Google Cloud Bucket File download (NodeJS). File Exists but Readable throws error and makes express server restart

467 Views Asked by At

In our express server using @google-cloud/storage, in some cases while downloading a file from our buckets through a stream readable, even subscribing to the .error in the stream (which does not get called), I get an error, even though this call is wrapped into a try-catch, and our express instance restarts, not killing the pod but restarting express itself, very weird.

The error I get from the express logs looks like this:

TypeError: Cannot read properties of null (reading 'length')
    at getStateLength (/usr/src/node_modules/stream-shift/index.js:16:28)
    at shift (/usr/src/node_modules/stream-shift/index.js:6:99)
    at Duplexify._forward (/usr/src/node_modules/duplexify/index.js:170:35)
    at PassThrough.onreadable (/usr/src/node_modules/duplexify/index.js:136:10)
    at PassThrough.emit (node:events:518:28)
    at emitReadable_ (node:internal/streams/readable:832:12)
    at process.processTicksAndRejections (node:internal/process/task_queues:81:21)

I get another trace that says it blew up at this point:

return state.buffer[0].length

Which seems to correspond to this part of stream-shift code: https://github.com/mafintosh/stream-shift/blob/2ea5f7dcd8ac6babb08324e6e603a3269252a2c4/index.js#L16C1-L16C34

My download code looks like this:

  const { bucketName, keyFilename } = config.google.storage;
  if (!bucketName) {
    throw badImplementation('config.google.storage.bucketName is undefined');
  }
  if (!keyFilename) {
    throw badImplementation('config.google.storage.keyFilename is undefined');
  }

  const storage = new Storage({
    keyFilename,
    retryOptions: { autoRetry: true, maxRetries: 1 },
  });
  const bucket = storage.bucket(bucketName);

  const [exists] = await bucket.file(name).exists();
  if (!exists) {
    const error = `CDN download, file ${name} does not exist`;
    console.log(error);
    throw notFound(error);
  }

  log.info(`CDN download, create read stream on ${name} begin`);
  const readStream = bucket
    .file(name)
    .createReadStream()
    .on('response', (response) => {
      // Server connected and responded with the specified status and headers.
      console.log(`CDN download, stream on file ${name}, response is: ${JSON.stringify(response)}`);
    })
    .on('end', () => {
      // The file is fully downloaded.
      console.log(`CDN download, stream on file ${name}, file fully downloaded`);
    })
    .on('error', (err) => {
      // Something happened while downloading the file
      console.log(`CDN download, stream on file ${name}, error is: ${JSON.stringify(err)}`);
    });

  log.info(`CDN download, create read stream on ${name} done`);
  return readStream;

I thought the file could not exist but I added the check of .exists() which returns true and therefore creates the readStream().
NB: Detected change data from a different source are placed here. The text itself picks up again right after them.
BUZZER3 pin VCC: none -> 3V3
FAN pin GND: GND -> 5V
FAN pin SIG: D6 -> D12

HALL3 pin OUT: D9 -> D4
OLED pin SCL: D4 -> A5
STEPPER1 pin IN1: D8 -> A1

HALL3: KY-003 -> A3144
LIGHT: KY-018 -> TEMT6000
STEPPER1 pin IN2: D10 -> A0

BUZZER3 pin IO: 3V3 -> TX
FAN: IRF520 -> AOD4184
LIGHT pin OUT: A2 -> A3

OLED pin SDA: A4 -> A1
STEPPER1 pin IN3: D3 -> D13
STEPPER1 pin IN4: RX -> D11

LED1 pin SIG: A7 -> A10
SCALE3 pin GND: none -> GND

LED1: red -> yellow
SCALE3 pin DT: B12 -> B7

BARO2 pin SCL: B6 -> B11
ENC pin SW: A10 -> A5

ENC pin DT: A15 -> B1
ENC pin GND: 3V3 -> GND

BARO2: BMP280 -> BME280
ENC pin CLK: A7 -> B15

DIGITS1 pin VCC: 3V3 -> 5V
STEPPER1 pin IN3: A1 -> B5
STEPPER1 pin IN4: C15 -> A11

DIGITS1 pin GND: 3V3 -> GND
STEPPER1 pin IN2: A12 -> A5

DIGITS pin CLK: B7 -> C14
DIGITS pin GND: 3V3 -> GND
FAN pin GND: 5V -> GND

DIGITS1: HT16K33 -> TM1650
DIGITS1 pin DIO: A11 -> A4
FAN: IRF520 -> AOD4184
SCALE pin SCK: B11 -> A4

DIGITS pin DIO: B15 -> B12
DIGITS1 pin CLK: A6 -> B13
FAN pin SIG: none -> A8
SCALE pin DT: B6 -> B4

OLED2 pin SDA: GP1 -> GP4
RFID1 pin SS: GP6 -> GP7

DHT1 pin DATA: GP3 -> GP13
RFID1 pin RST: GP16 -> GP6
I even get a trace from the .on('response' part identifying the file.

{
  "headers": {
    "cache-control": "no-cache, no-store, max-age=0, must-revalidate",
    "content-disposition": "attachment",
    "content-length": "1309467",
    "content-type": "application/octet-stream",
    "date": "Wed, 24 Jan 2024 11:17:05 GMT",
    "etag": "CLSOmpWa8oMDEAE=",
    "expires": "Mon, 01 Jan 1990 00:00:00 GMT",
    "last-modified": "Tue, 23 Jan 2024 00:00:33 GMT",
    "pragma": "no-cache",
    "server": "UploadServer",
    "vary": "Origin, X-Origin",
    "x-goog-generation": "1705968033761076",
    "x-goog-hash": "crc32c=EeUAng==,md5=Duc9MjxstOaEXhEeZRphIw==",
    "x-goog-metageneration": "1",
    "x-goog-storage-class": "STANDARD",
    "x-goog-stored-content-encoding": "identity",
    "x-goog-stored-content-length": "1309467",
    "x-guploader-uploadid": "ABPtcPpJ0EZifzef-2dHFzbfURL0E_niJIylxjegZyJhjJ0kyhM8FGb7jymom35PJ4UrOcti3mp8CxNuqw"
  }
}

Could it be that even though the client checks say file exists we don't have permissions to download the file?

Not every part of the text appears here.